Illustration : Aurélien Mayer

Le leadership a-t-il un genre ? L’ambition ne serait-elle que masculine ? Combat d’arrière-garde diront certains, et pourtant… le problème est bien réel et très ancré. Aujourd’hui l’égalité homme-femme s’avère une douce illusion et semble encore difficile à atteindre dans bien des domaines, et notamment professionnel. Une injustice qui vise tout de même la moitié de la population globale… Et si ceci était avant tout une histoire d’image ? Si les trajectoires des femmes étaient en réalité fortement induites par les clichés qui leur sont affublés ?



Se pose ici la question des mentalités et des stéréotypes de genre qui attribuent des caractéristiques morales, sociales et/ou fonctionnelles aux uns et aux autres. Ces idées reçues qui dépeignent les hommes comme des leaders, ambitieux et forts et les femmes comme douces, attentionnées, empathiques et faibles, imprègnent nos représentations de façon systémique. Construites souvent dès l’enfance, elles perdurent dans le milieu professionnel... Il y a une coresponsabilité dans leur existence et une coresponsabilité pour les corriger.

La femme au pouvoir

L’image de la femme au pouvoir, carriériste, revêt bien trop souvent des connotations dépréciatives, qui peuvent être un agent d’autocensure pour beaucoup . Si elles n’adoptent pas ces caractéristiques, elles subissent très rapidement un procès en incompétence. Rappelons-nous le fameux « She doesn’t have the look, she doesn’t have the stamina to be President. » (Elle n’a pas le physique, elle n’a pas l’endurance pour être Présidente) de Donald Trump à l’égard d’Hilary Clinton en pleine campagne présidentielle. Ce type de remarques se décline bien souvent dans le monde professionnel. L’autolimitation qui en découle peut empêcher l’émergence de rôles modèles féminins qui sont en proie à un plafond de verre tenace. Et si les images reçues très masculinisées des femmes leaders n’étaient que l’illustration d’une tentative de compenser elles-mêmes la sous-valorisation sociale de la féminité en s’appropriant les codes masculins ?

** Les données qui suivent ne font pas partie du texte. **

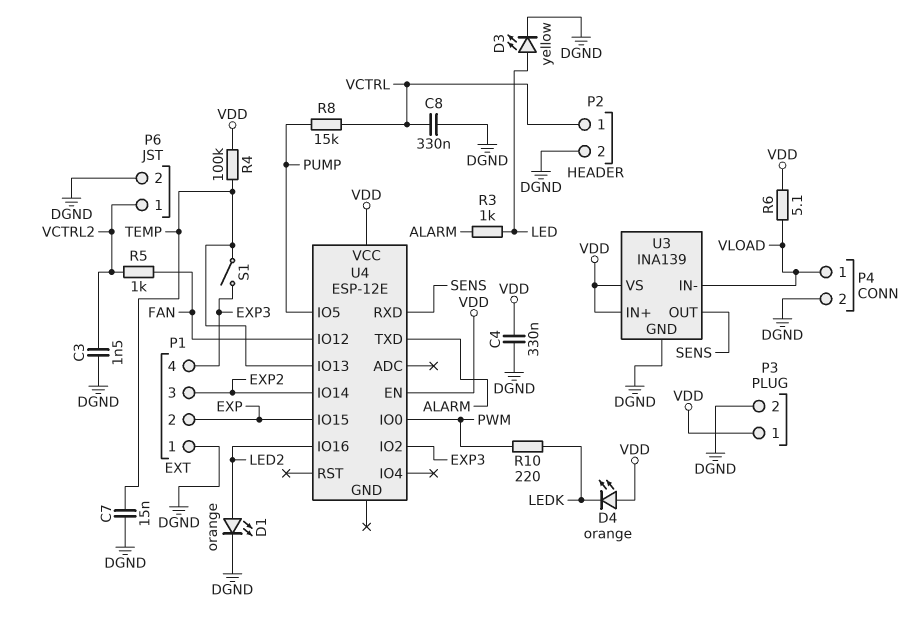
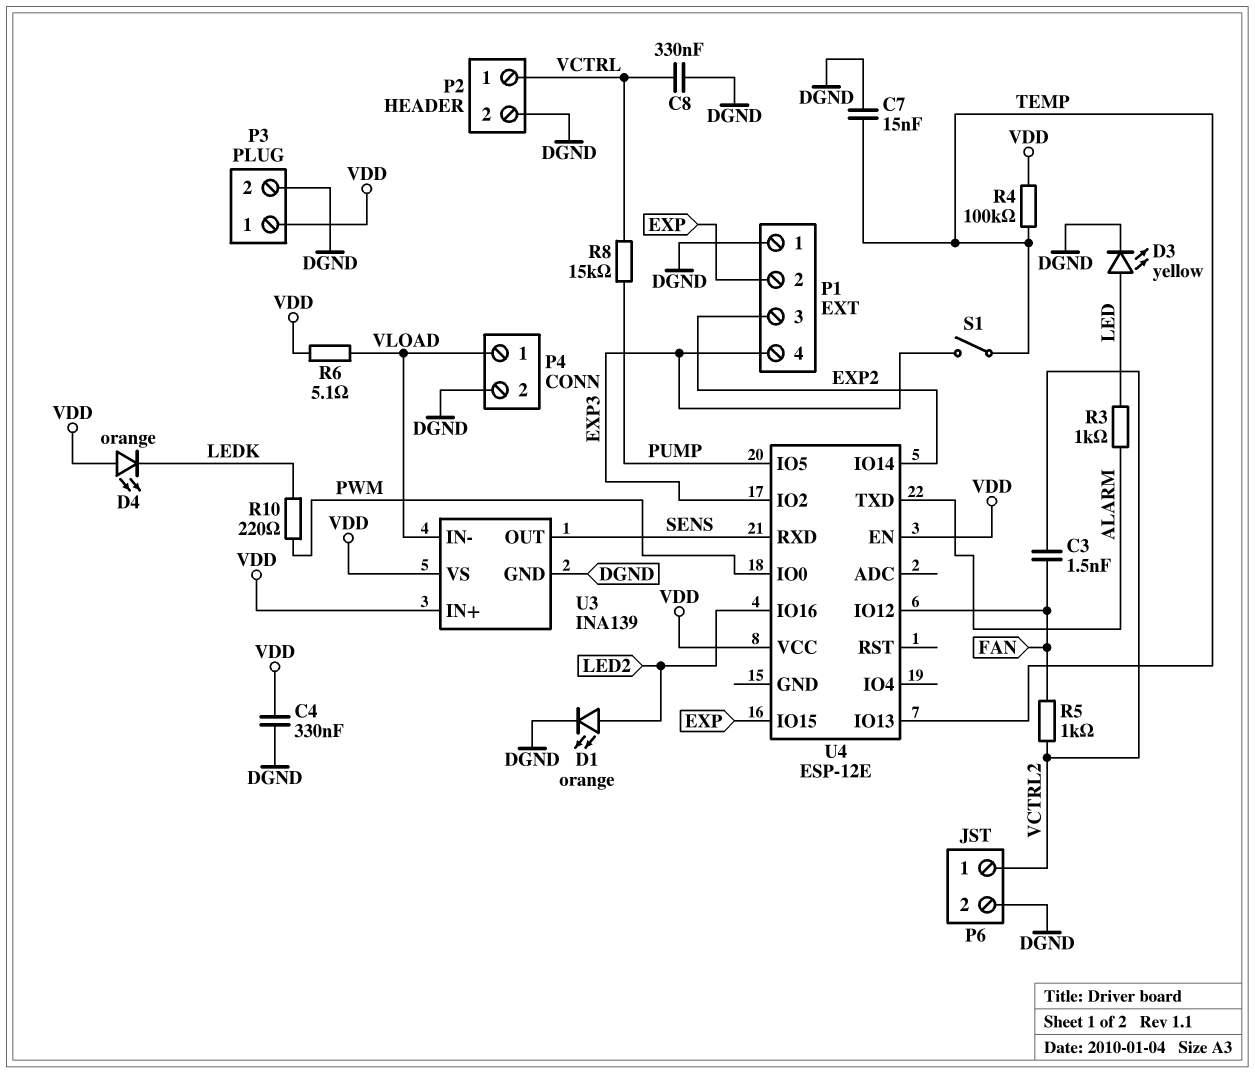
C3: 1.5nF (DGND, VCTRL2) -> 1.5nF (FAN, VCTRL2)

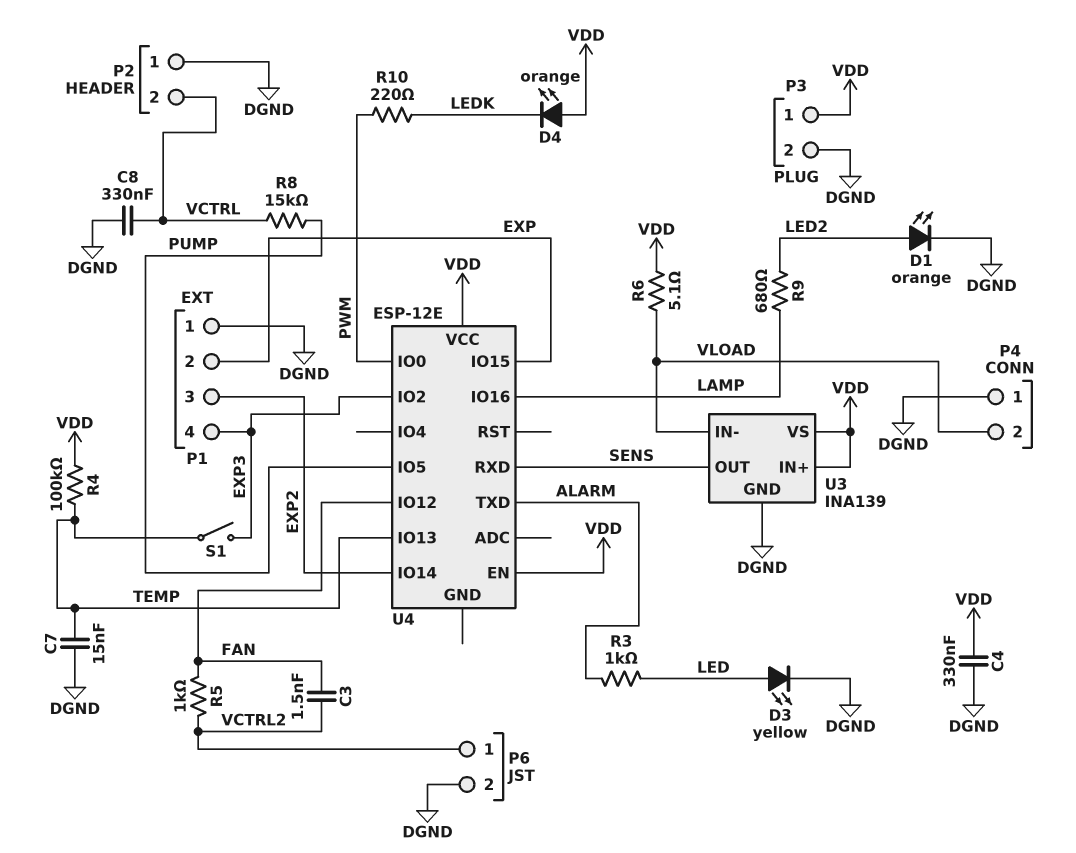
P2 pin 1: VCTRL -> DGND
P2 pin 2: DGND -> VCTRL
P4 pin 1: VLOAD -> DGND
P4 pin 2: DGND -> VLOAD
R9: none -> 680 (LAMP, LED2)
U4 pin IO16: LED2 -> LAMP

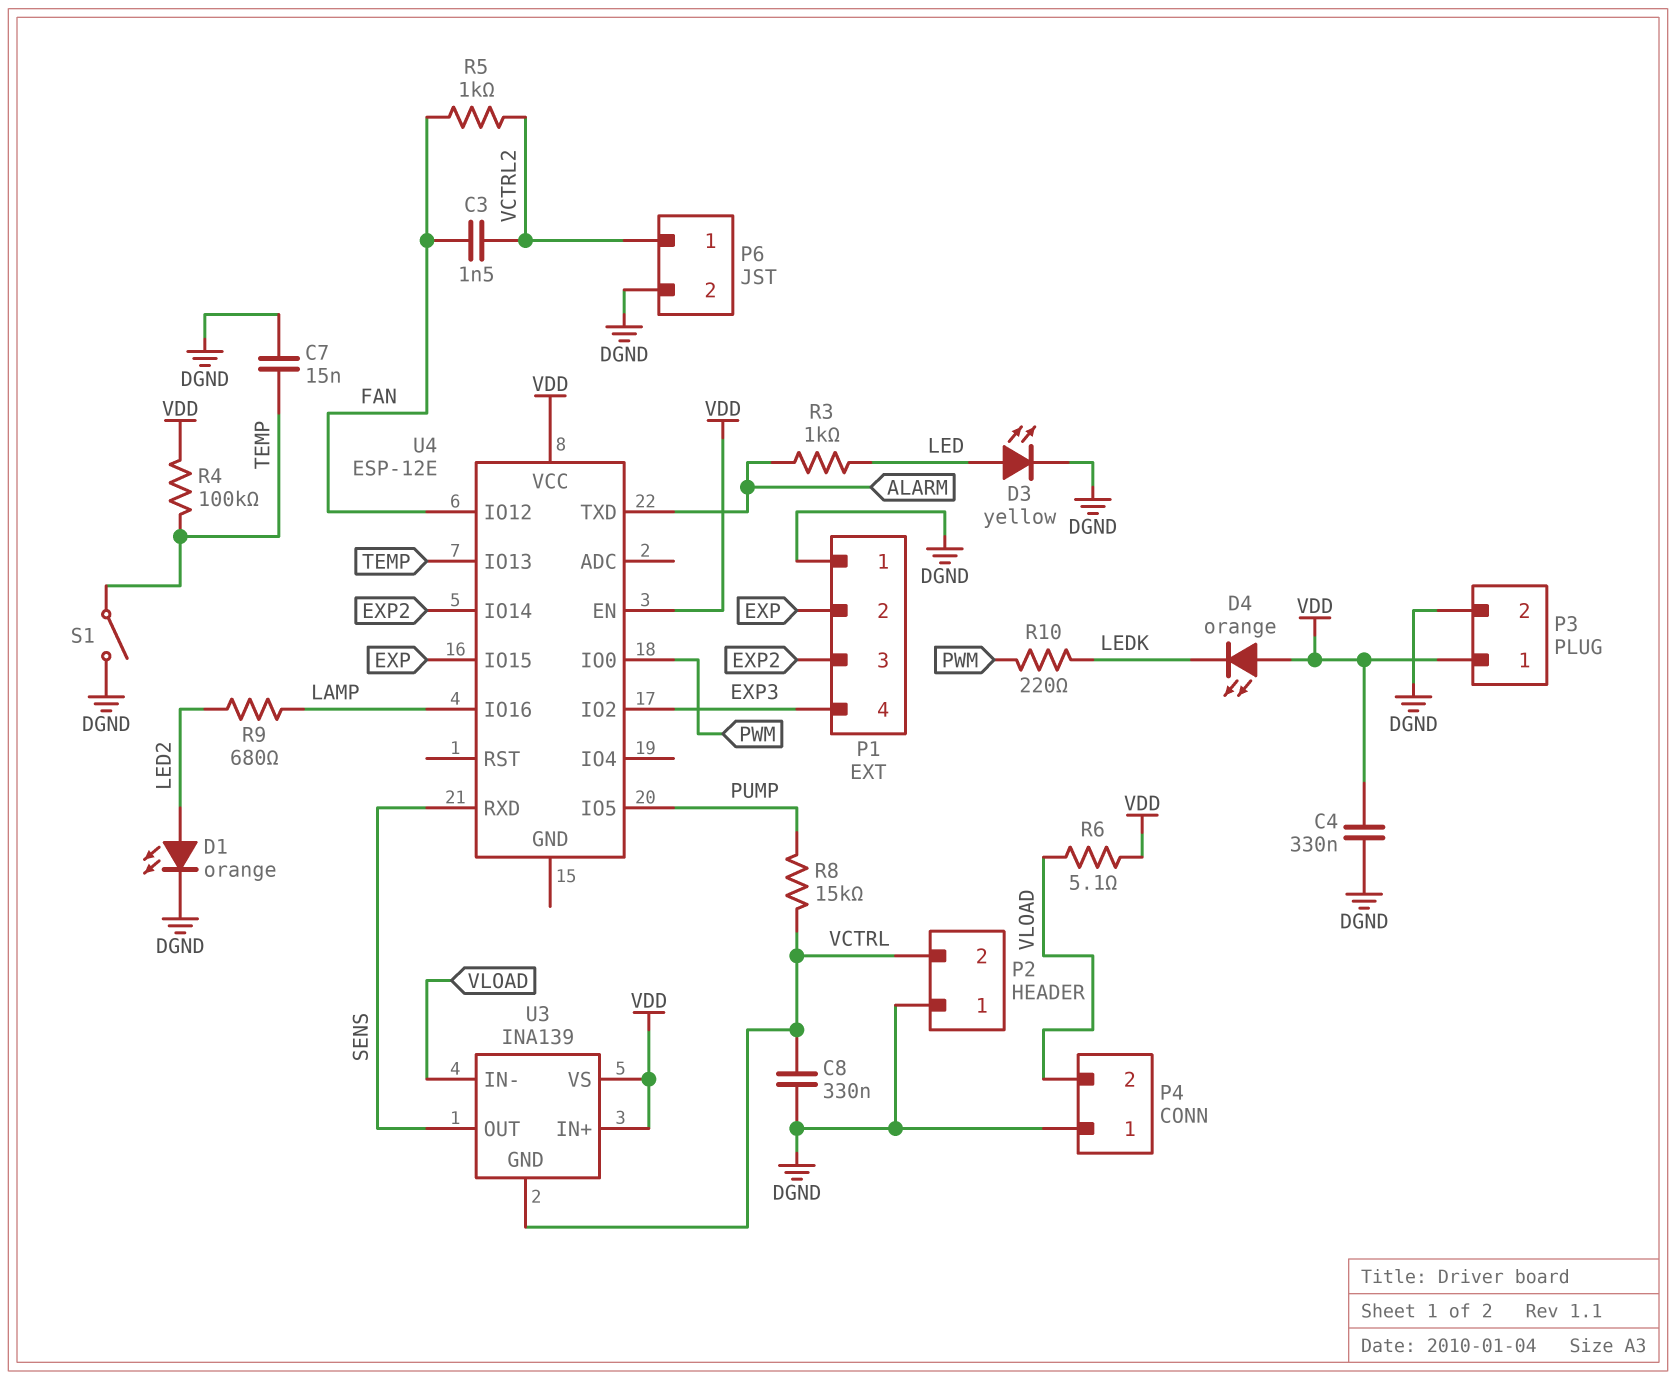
S1: switch (EXP3, TEMP) -> switch (DGND, TEMP)
U3 pin GND: DGND -> VCTRL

Difficile ainsi de voir émerger des leaders du dit « sexe faible »…Les femmes sont aujourd’hui représentées à 41,19% dans des organes de prise de décision au Luxembourg (source: Gouvernement.lu). Malgré un alignement des entreprises sur la législation et l’intégration d’une politique d’égalité de genre dans leurs politiques RSE - selon le Baromètre « Diversité & Entreprise » 2018  d’IMS Luxembourg, 85% des signataires de la Charte de la Diversité Lëtzebuerg sont actifs sur ce sujet - les femmes peinent toujours à accéder aux postes à responsabilités (voir encart ci-dessous). Cette inégalité professionnelle peut s’expliquer par l’insuffisance de dispositifs permettant de concilier vies privée et professionnelle, par des écarts de rémunération toujours persistants - l’écart salarial entre hommes et femmes est de 5,4% au Luxembourg et de 16% en moyenne au sein des pays membres de l’Union européenne -, mais aussi par un sentiment de devoir davantage démontrer ses compétences afin de percer le plafond de verre. L’ensemble de ces causalités reposant sur un socle de perceptions ultra stéréotypées.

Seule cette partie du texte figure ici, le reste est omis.